The mincha (meal offering) which is offered in atonement for certain involuntary sins by one who can afford neither animal or bird as a sacrifice is offered without the oil and frankincense which accompany regular mincha offerings. The regular chatass sacrifice offered as an atonement for a broad range of involuntary sins is not accompanied by the meal offering and wine libation which accompany the olah and shlamim sacrifices.

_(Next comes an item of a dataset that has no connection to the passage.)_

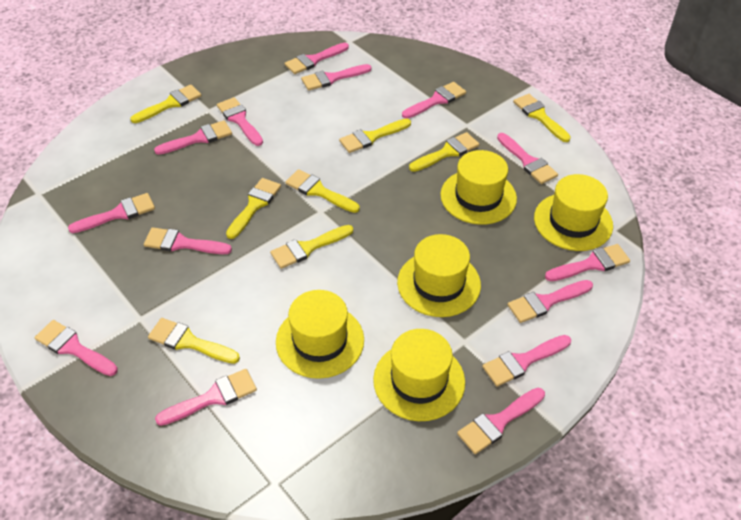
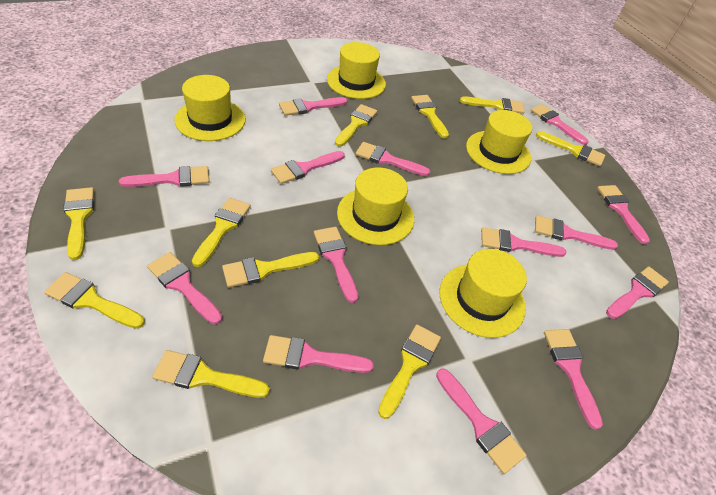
yellow brush: 8 -> 10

These restrictions are obviously intended to limit the esthetics of a sacrifice related to sin. But they are also present in this paradox expressed by the sage Rabbi Shimon:

Logic would have dictated that the mincha of a sinner should be accompanied by oil and frankincense so that he should not gain by being spared the expense of these items. But the Torah did not wish that his offering should be as attractive as those brought voluntarily by people who did not sin. And logic would have dictated that the animal sacrifice of a sinner be accompanied by the meal offerings and wine libations accompanying other sacrifices in order that the sinner not gain - but the same reason prevails of denying the sinner's sacrifice the same esthetic quality.

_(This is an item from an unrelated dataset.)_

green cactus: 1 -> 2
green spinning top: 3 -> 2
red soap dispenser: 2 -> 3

Despite this reasoning Rabbi Shimon also agrees that if a non-Kohen performs the service of offering the sinner's mincha it is invalid, and we do not say that allowing this service to be performed by an unqualified person should be another expression of denying beauty to such a sacrifice. There is clearly a distinction between limiting the accompaniments which enhance beauty and allowing it to be offered by someone who is not qualified to do so.

  • Menachos 6a

Another Dimension of Effort

The Sage Avimi came to Rabbi Chisda to learn Mesechta Menachos. When this was reported to a later generation it raised many eyebrows. Rabbi Chisda was, after all, a disciple of Avimi and once even went on record regarding the tough time that his master had given him in the analysis of a particular section in Mesechta Erachin.

The explanation provided is that as a result of an illness Avimi forgot Mesechta Menachos and went to his disciple Rabbi Chisda in an effort to relearn it.

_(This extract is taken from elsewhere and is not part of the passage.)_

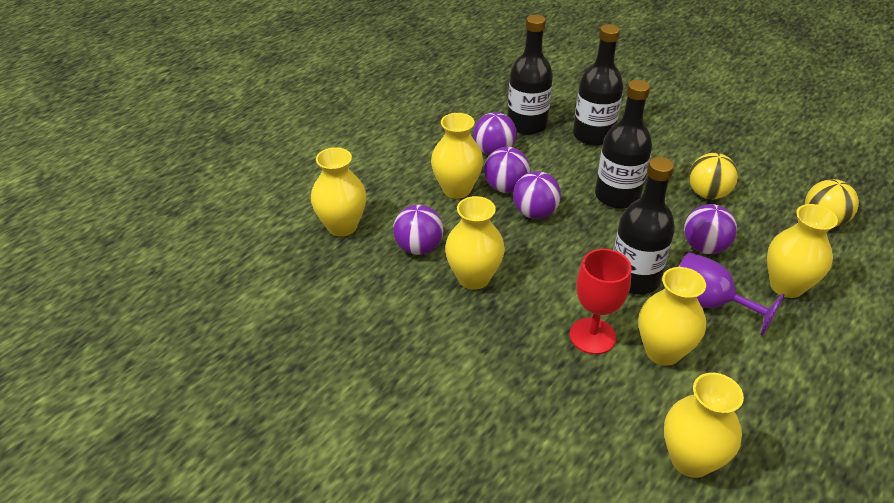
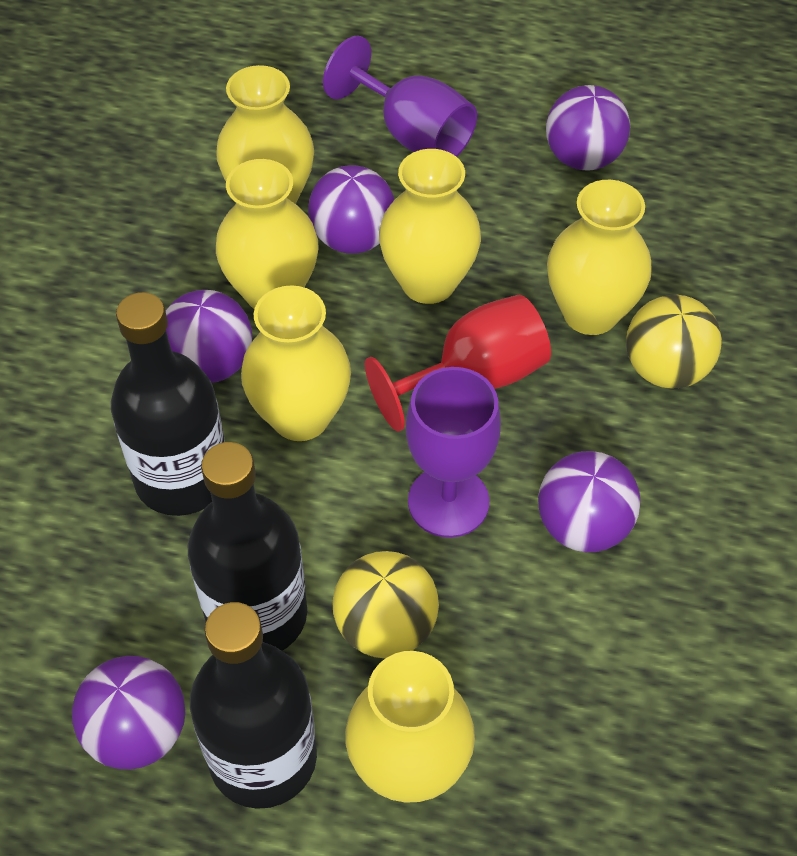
black bottle: 4 -> 3
purple goblet: 1 -> 2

But why, asks the Gemara, did Avimi not summon his disciple rather than travel to him?

The answer is that he felt that this exertion on his part would increase his chances for success. This, Rashi points out, is based on a Talmudic formula (Megillah 6b) that "if a man tells you I exerted myself in the study of Torah and did not succeed in gaining it - do not believe him." Success in the study of Torah is guaranteed for one who sufficiently exerts himself to achieve that goal.

The usual understanding of exertion is in the academic sense - perseverance and thinking. Avimi's exertion to travel to his disciple reveals a new dimension, one of physical effort which is also a prerequisite for success in Torah study.